In good times, companies crowed about the size of their talent pool. Now, many of them are groaning under its weight. In private, executives tacitly admit that size is denying them the agility they need to respond to rapid technological shifts. The realisation that elephants can’t dance after all has sunk in.
Mostly, Indian IT companies maintain and support IT systems for clients. Beyond a handful of exceptions, they did not build any vital technology. They simply built low-cost teams. Their revenues come from employing professionals to customise, piece together and support existing software to ensure that it works to the satisfaction of clients.
Employees are billed by the hour, so the incentive is to put more people on projects. Companies make about $50,000 on a programmer on average and the median wage is about $8,000.
Most employees aren’t even expected to have advanced technical skills, which is why it is common for companies to hire fresh engineers from campuses, train them for two months, and deploy them on projects. Some companies hire civil and mining engineers too, because it simply doesn’t matter.
In the pyramid-like organisational structure of IT companies, these engineers occupy the base. They perform repeatable tasks for years and have limited opportunities to improve their skills, which makes their jobs vulnerable to automation and shifts in technology preferences.
Cloud Over Sunshine Sector
The early years of this millennium experienced an outsourcing boom. Heavyweights like General Electric led the way with its 70-70-70 rule, which set the company a target to outsource 70% of its processes, offshore 70% of outsourced processes, and locate 70% of offshored processes in India. Other US multinationals followed suit.

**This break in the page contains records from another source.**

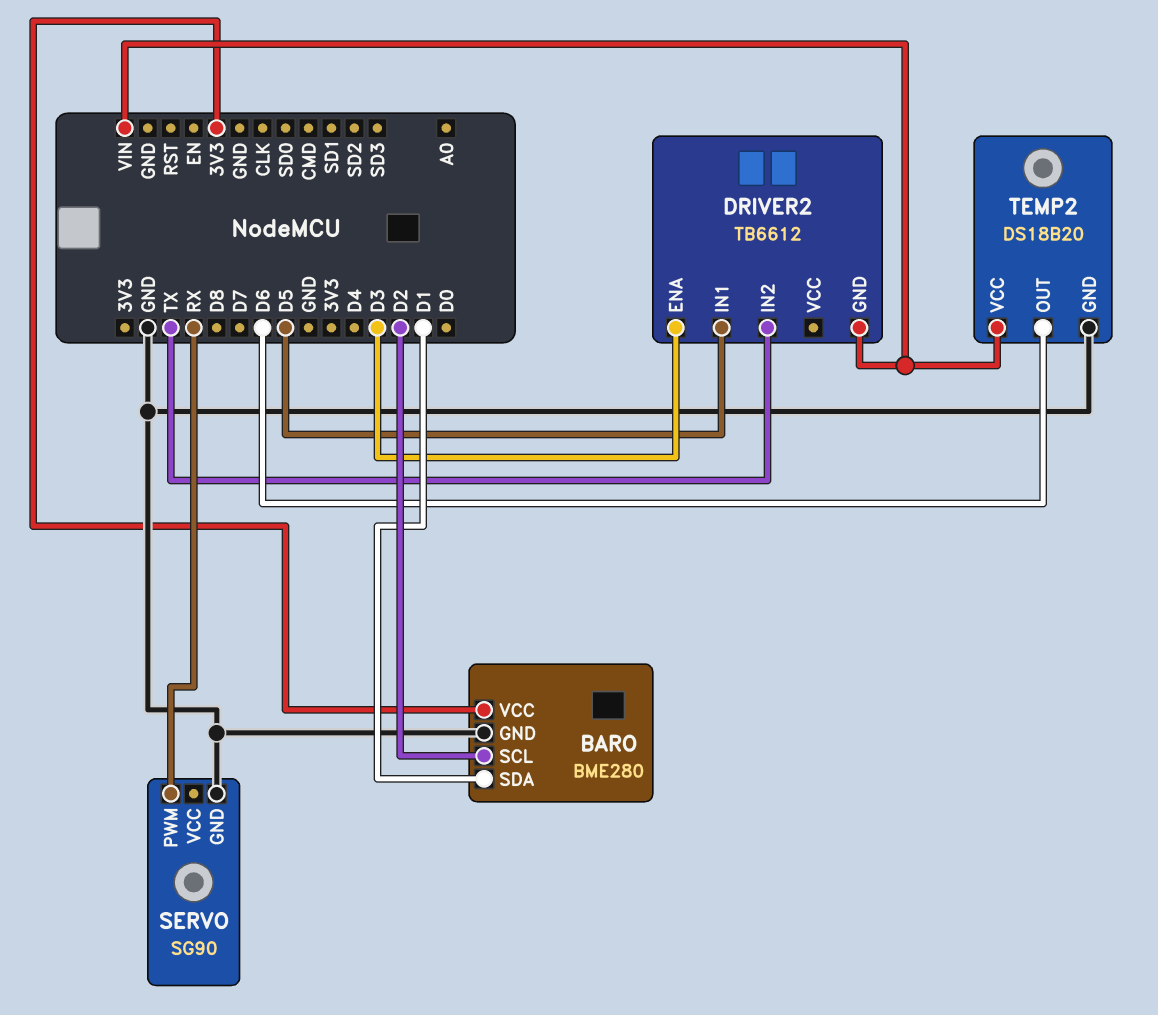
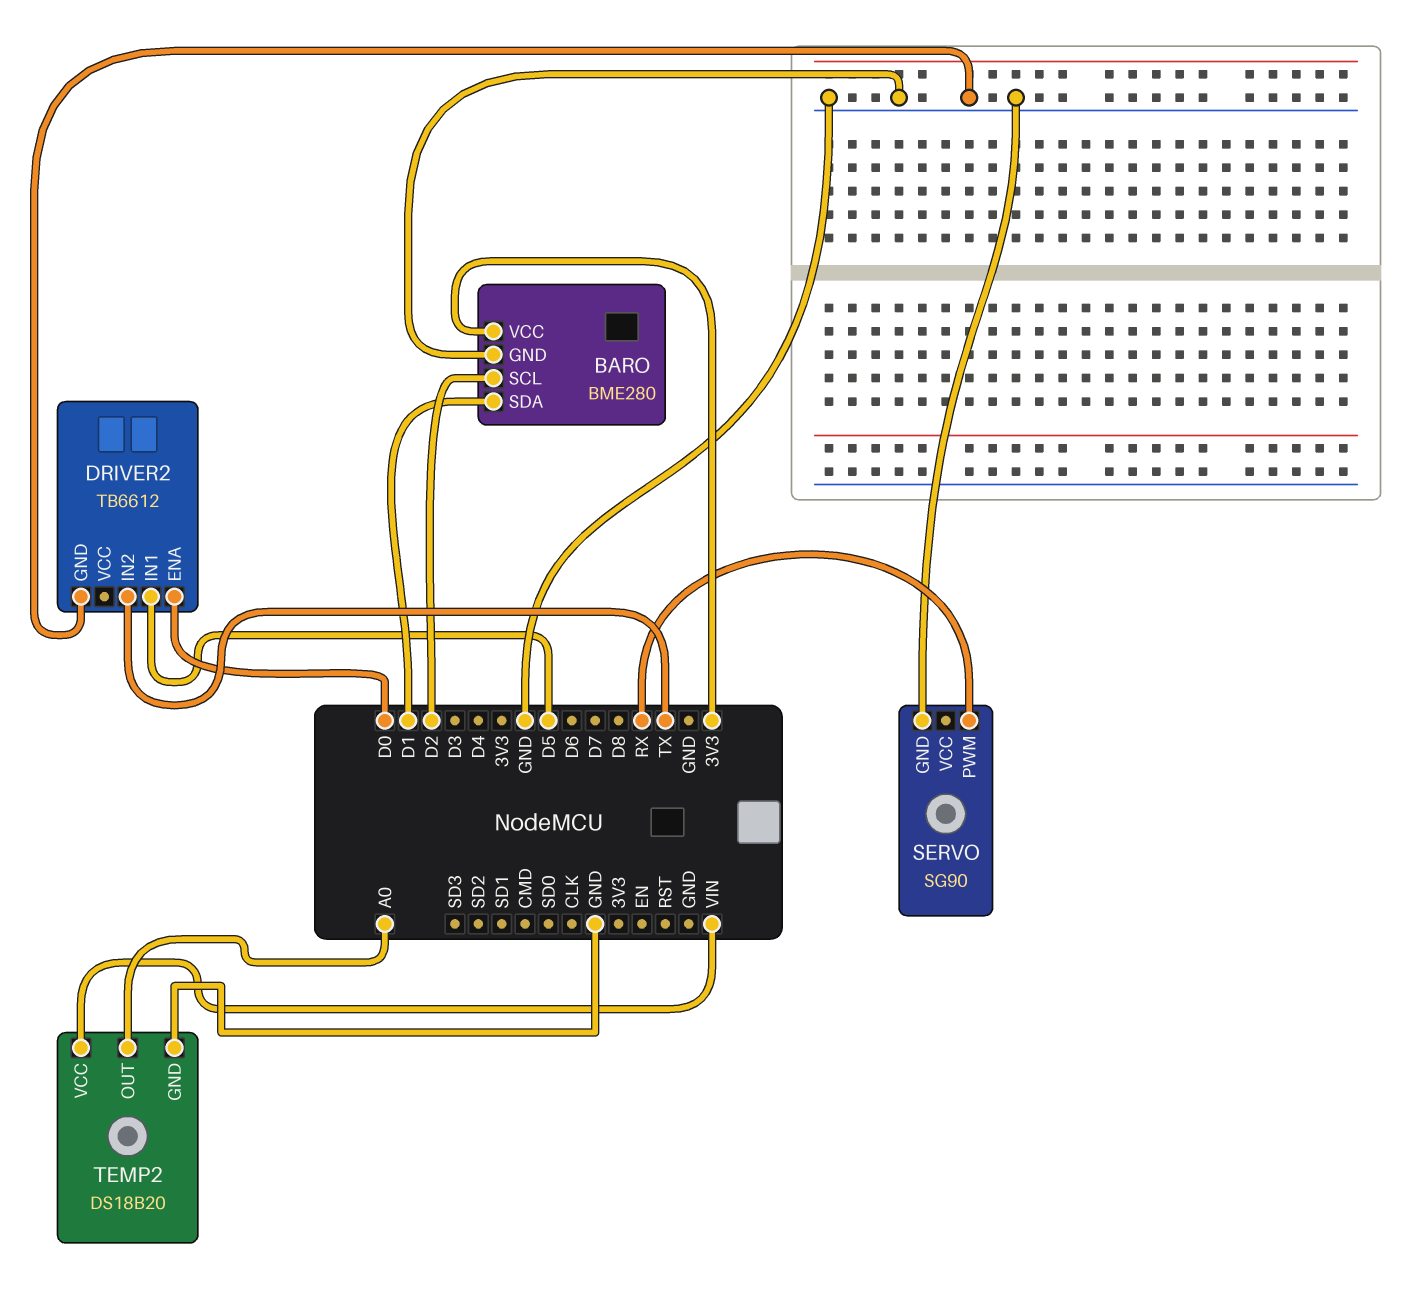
DRIVER2 pin ENA: D3 -> D0
DRIVER2 pin GND: VIN -> GND
TEMP2 pin OUT: D6 -> A0

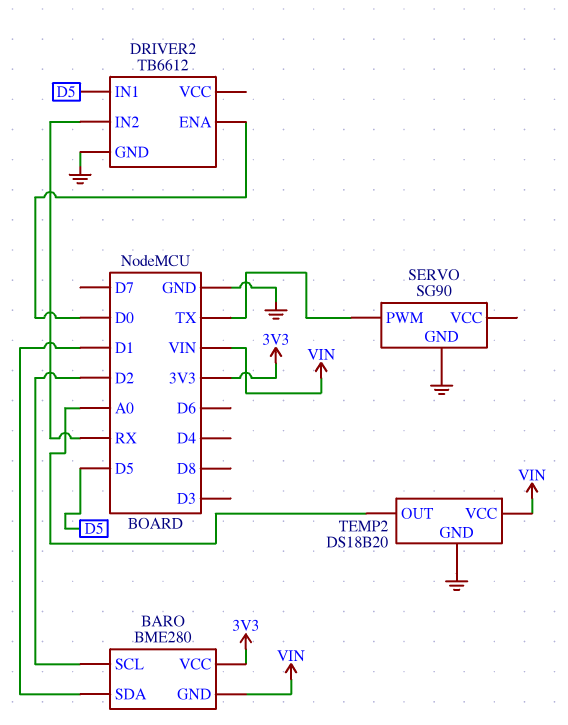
BARO pin GND: GND -> VIN
DRIVER2 pin IN2: TX -> RX
SERVO pin PWM: RX -> TX

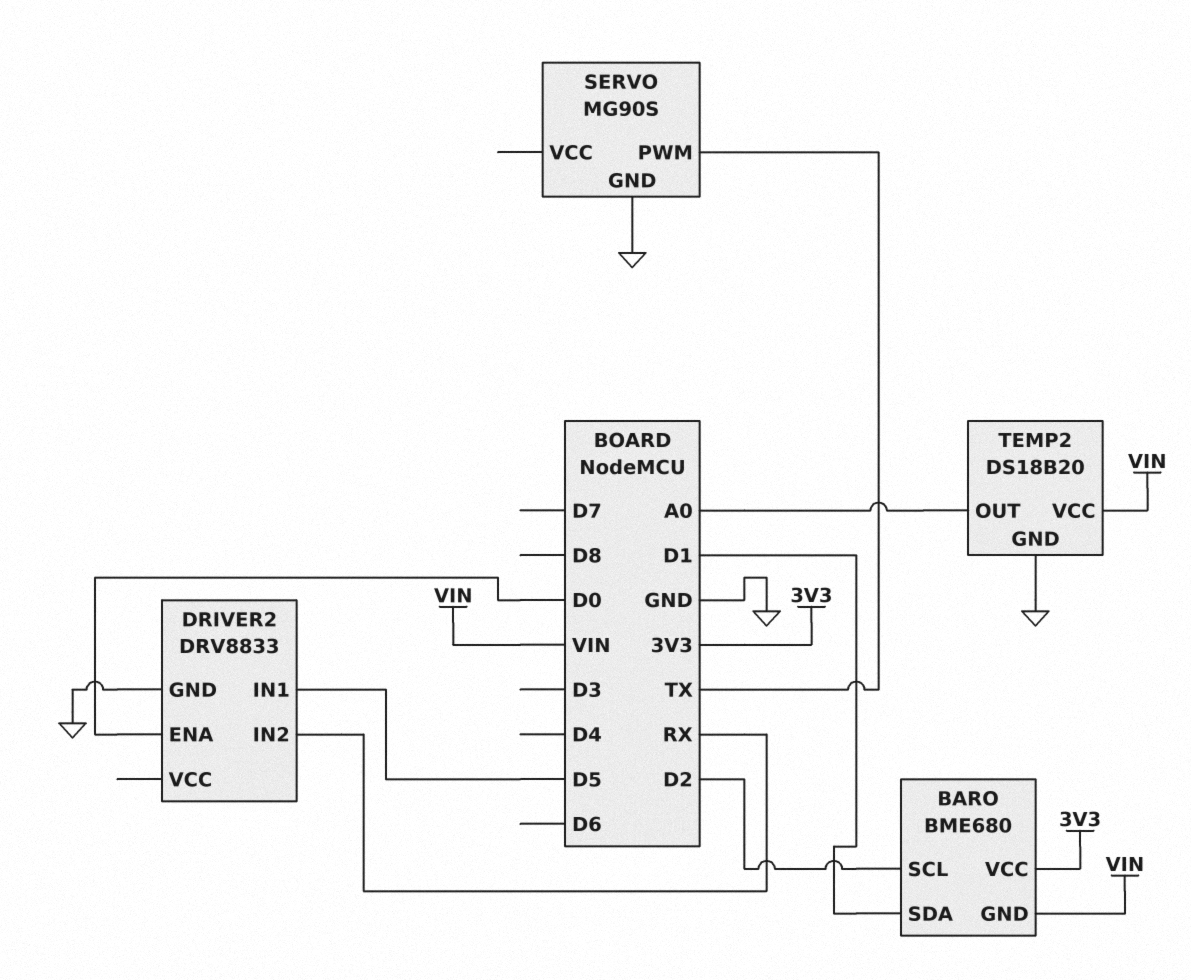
BARO: BME280 -> BME680
DRIVER2: TB6612 -> DRV8833
SERVO: SG90 -> MG90S

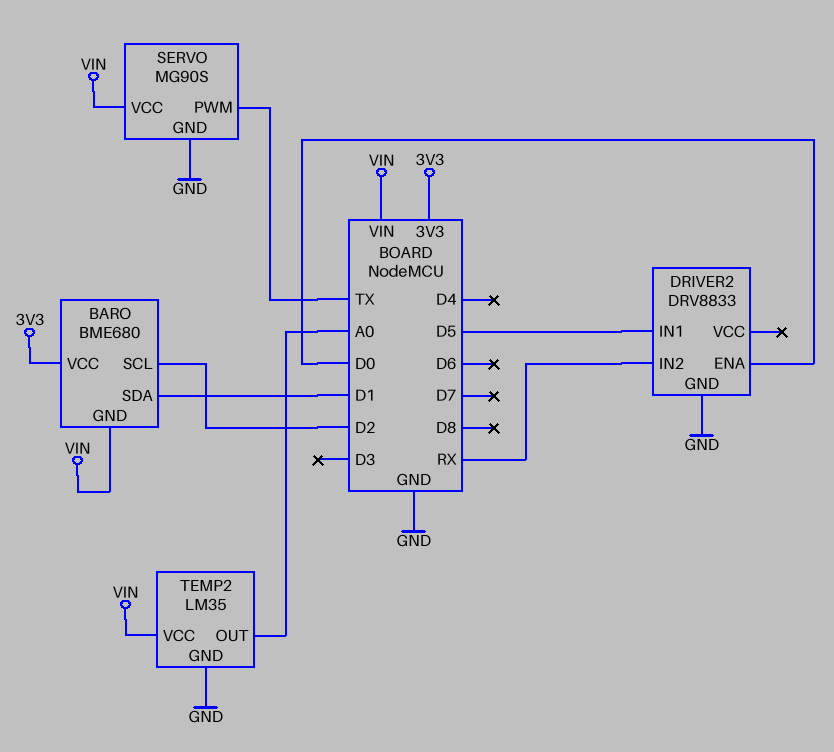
SERVO pin VCC: none -> VIN
TEMP2: DS18B20 -> LM35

At Indian IT companies, headcount grew in lockstep with revenues for many years. This linearity was finally broken due to a combination of factors, including higher IT spends and advances in technology.
For example, it took over 37,000 professionals to generate $1 billion in revenue in 2003. By 2012, just over 19,000 professionals could generate the same revenue.
This period also coincided with the emergence of enterprise-grade cloud applications delivered over the internet, which allowed clients to avoid upfront investments and pay for software based on usage. These new applications were also quick to set up, easy to use, and featured comprehensive functionality. CIOs began migrating to cloud-based services, which needed fewer people to keep them running.
If cloud-based software struck at the heart of Indian IT’s business model, a new generation of technologies, including mobility, big data analytics, security and Internet of Things (IoT), sucked the lifeblood out of them. Indian IT companies have limited capabilities in these areas.
As enablers of the digital transformation agenda of clients, the new areas vied for a larger share of IT budgets, eating into the demand for traditional services. This created two-speed IT architectures within client organisations and IT companies realised that they inhabit a very different world.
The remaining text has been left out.